As is typically the case with this genre, it is the members of the orchestra who are the soloists. Each is given passages requiring everything from singing lyricism to challenging virtuosity, and this work is essentially "about" allowing each player a chance to shine.
Having composed ten other concerti prior to this one, I have always had to wrestle with finding an effective form for the piece. Here I wanted to depart from the standard three or four movement concerto and construct something different. I decided to divide the concerto into connected halves (the term being used loosely). The first half would be made up of five rather brief sections fast, slow, fast, slow, fast in which the fast parts would share and develop the same musical material, while the slow ones would share and explore different material. The second half would consist of two sections, a slow one and a fast one, each meant to represent a sort of "full blossoming" of the related ideas from their counterparts earlier on.

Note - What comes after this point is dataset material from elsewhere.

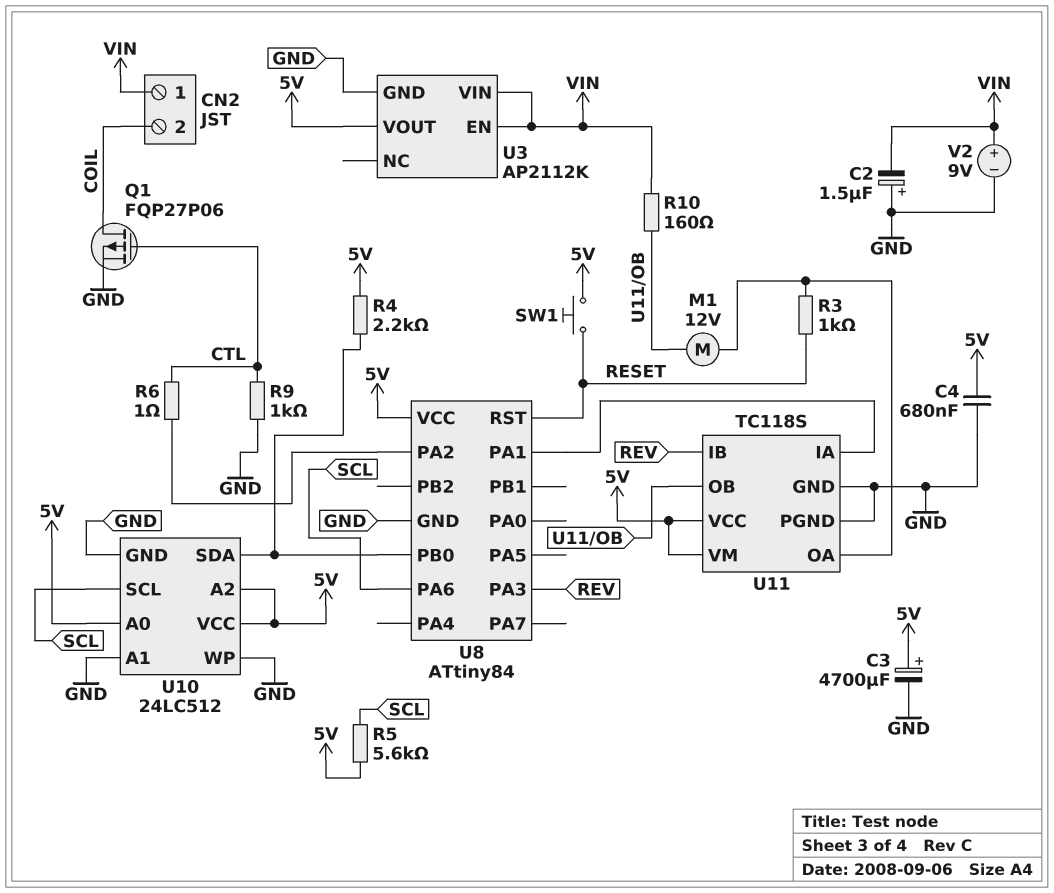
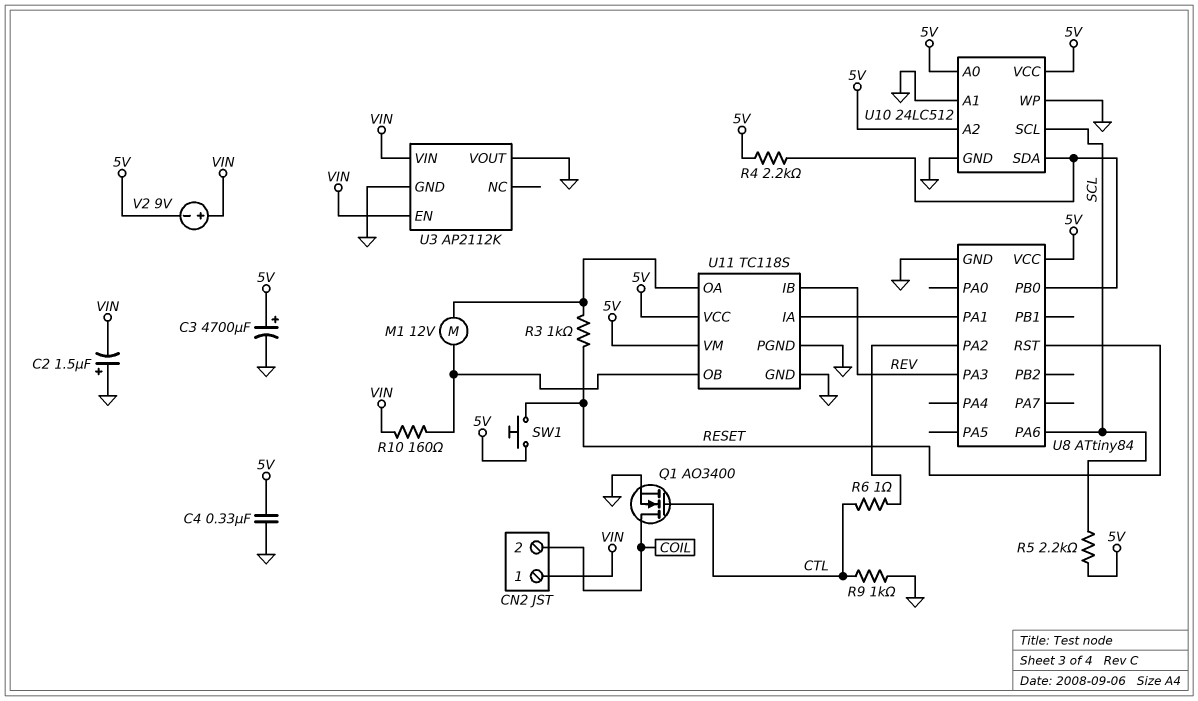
C4: 680nF (5V, GND) -> 330nF (5V, GND)
Q1: PMOS FQP27P06 (G CTL, D COIL, S GND) -> NMOS AO3400 (G CTL, D COIL, S GND)
R5: 5.6k (5V, SCL) -> 2.2k (5V, SCL)
U3 pin VOUT: 5V -> GND
V2: 9V (plus VIN, minus GND) -> 9V (plus VIN, minus 5V)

My hope was to draw the listener in more and more as the work progressed, with the final allegro building to a frenzied, almost hysterical, climax.
© 2008 by Christopher Rouse
These program notes can be reproduced free of charge with the following credit:
Reprinted by kind permission of Christopher Rouse
"...a boisterous, exhilarating concoction, in which fiercely patterned rhythmic explosions alternate with lyrical interludes headed by the strings, and as the title suggests, it's a display piece for the orchestra members..." (Click to read the entire article)
"...composed with dazzling virtuosity ... The work is an orchestral masterpiece and deserves ongoing exposure." (Click to read the entire article)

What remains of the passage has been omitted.